Two days later, we are in Mattiussi’s new, much expanded showroom on the Rue des Arquebusiers in Paris’ fourth arrondissement, around the corner from his year-old store. Upstairs, his office is still stacked with moving boxes waiting to be unpacked. The move has coincided with the coming of the season, and there’s been no time.
The showroom is abuzz with activity, and Mattiussi says he’s had more than two hundred requests for appointments—up from around a hundred last season. Press has been warm from the beginning, and so has retail support. Ami currently has 167 stockists worldwide, including Barneys, Selfridges, 10 Corso Como, and Beams.

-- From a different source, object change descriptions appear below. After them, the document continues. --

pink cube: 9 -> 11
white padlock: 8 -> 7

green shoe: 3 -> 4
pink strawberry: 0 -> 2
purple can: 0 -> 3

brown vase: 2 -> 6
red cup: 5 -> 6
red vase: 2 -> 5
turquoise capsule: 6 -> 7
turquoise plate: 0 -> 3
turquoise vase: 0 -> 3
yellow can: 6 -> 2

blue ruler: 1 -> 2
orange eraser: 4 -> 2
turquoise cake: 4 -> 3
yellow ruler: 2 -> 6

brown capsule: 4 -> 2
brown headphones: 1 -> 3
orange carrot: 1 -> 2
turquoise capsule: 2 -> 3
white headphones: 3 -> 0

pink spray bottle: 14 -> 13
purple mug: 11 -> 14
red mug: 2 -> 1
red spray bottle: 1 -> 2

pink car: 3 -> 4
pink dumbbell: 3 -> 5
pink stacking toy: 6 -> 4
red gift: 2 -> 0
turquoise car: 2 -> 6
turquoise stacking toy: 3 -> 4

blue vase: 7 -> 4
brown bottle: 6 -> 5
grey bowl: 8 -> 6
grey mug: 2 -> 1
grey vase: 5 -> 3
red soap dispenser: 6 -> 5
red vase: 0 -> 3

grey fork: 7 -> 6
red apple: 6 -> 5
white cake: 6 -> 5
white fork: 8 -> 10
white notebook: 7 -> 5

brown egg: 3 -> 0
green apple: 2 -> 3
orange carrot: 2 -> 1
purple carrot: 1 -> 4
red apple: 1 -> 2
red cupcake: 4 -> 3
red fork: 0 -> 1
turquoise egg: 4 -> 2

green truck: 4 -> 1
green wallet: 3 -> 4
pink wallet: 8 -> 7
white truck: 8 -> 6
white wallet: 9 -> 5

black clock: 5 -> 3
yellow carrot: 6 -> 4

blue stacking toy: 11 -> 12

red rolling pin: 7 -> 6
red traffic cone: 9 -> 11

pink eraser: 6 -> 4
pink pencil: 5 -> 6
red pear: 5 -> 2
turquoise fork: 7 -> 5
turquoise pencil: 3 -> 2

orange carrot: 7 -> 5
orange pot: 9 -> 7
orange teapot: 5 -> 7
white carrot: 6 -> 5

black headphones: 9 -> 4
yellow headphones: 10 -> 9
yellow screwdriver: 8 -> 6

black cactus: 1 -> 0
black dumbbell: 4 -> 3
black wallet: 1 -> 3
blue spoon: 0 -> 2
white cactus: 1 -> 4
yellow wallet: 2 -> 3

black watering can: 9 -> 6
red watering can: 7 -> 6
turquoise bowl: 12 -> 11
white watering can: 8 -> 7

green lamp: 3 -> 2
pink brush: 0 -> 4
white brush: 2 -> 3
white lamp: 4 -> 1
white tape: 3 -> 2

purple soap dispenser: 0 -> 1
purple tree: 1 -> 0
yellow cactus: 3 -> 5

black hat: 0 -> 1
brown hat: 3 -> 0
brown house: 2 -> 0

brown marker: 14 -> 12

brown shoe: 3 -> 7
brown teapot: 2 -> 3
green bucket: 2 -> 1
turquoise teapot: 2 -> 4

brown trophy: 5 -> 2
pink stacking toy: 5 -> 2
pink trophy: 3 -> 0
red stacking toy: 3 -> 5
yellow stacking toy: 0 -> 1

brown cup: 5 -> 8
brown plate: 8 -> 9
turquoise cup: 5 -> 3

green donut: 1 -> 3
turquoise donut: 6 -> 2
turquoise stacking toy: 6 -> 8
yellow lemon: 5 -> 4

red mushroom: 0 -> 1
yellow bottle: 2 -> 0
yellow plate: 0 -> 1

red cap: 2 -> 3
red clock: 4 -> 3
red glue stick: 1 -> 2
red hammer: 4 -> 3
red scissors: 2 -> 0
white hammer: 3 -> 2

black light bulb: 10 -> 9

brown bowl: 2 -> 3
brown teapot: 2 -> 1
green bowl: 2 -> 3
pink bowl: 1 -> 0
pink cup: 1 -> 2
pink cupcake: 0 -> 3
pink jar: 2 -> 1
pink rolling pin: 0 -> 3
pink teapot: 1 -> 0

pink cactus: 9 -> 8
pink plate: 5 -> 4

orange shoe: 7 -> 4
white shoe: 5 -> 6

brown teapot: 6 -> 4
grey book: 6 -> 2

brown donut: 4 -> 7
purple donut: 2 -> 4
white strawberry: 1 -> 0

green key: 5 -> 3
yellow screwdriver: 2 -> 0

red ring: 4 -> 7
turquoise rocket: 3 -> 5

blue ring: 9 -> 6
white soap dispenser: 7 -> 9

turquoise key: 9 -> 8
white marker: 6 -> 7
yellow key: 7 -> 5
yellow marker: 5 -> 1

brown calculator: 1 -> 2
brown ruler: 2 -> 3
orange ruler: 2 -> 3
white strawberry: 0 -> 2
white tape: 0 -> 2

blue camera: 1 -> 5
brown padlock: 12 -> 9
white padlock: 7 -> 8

The collection this season is boiled down to essentials even more than before. Previously, Ami had been experimenting with wilder options—an allover print of birds had briefly become a street-style favorite—but a new gig consulting for the high-end Swiss label Bally forced Mattiussi to focus his energies on making only what was absolutely needed. A recurring motif of polka dots—printed, woven into jacquards, or burned out on velvet—was the most graphic aspect of the new collection. Otherwise, it skewed toward the most hardy of standards: a trenchcoat in mackintosh fabrics, slim suiting and unstructured blazers, a new skinny jean, and thick-gauge sweaters with matching scarves. The furthest foray into runway fashion was a blazing red suit. It may seem like a tall order for many men, but Mattiussi explained that he and his stylist, Darcy Backlar, consult with their models to get a real-guy perspective. “I said, ‘Can you deal with it?’ ” he asked model Adonis Bosso. “He said, ‘I’m taking care of it. Don’t worry.’ So I felt very, very happy about this.”
Part of the commercial appeal of the collection is due to its easy style, and another part to its price point. Ami is what the industry calls “contemporary”: shirts and sweaters retail for around $200, tailored jackets for around $800. The lower price is accomplished by producing garments outside of Italy and France, where many of Ami’s designer competitors produce their wares. “I always say there is not so many ways to a shirt,” Mattiussi shrugs. “A shirt is one, two, three seams and the collar and the buttons.” He experimented with Portugal, Tunisia, Italy, France, and Romania before settling on Romania, which has delivered a balance between price and quality that he’s comfortable with.
“It feels important to keep the price point, because this is part of the success of the brand,” Mattiussi says. “I wouldn’t be here today if I did a very high-end, luxurious brand.” (He is quick to point out that the fabrics he uses are, in many cases, the same as those of his competitors; it is the production, and often the margins charged, that differentiates his label.)
Whatever hackles may be raised, all indicators, from the bustling showroom to the new offices to the well-attended show, are of success. Wholesale sales were up 87 percent from last season, and a second Ami store, on Paris’ Left Bank, is set to open in the spring. He’s been approached by corporations and labels looking to sign him and his company, but, with the exception of Bally, which he will consult on for two seasons, he hasn’t taken the bait yet.
“I have an ambition for Ami,” he says. “I don’t want it to be a small French brand. Because I’m generous, I want to share this dream with as many people as possible.”
Walking around the showroom, he enthuses about the collection with a laugh, ticking off everything he likes: a jacket, a pochette, a sneaker emblazoned with his logo—a new development. Does it signal a new willingness to claim his title?
“The word is cool,” Mattiussi says. “Ami is not a bad word.”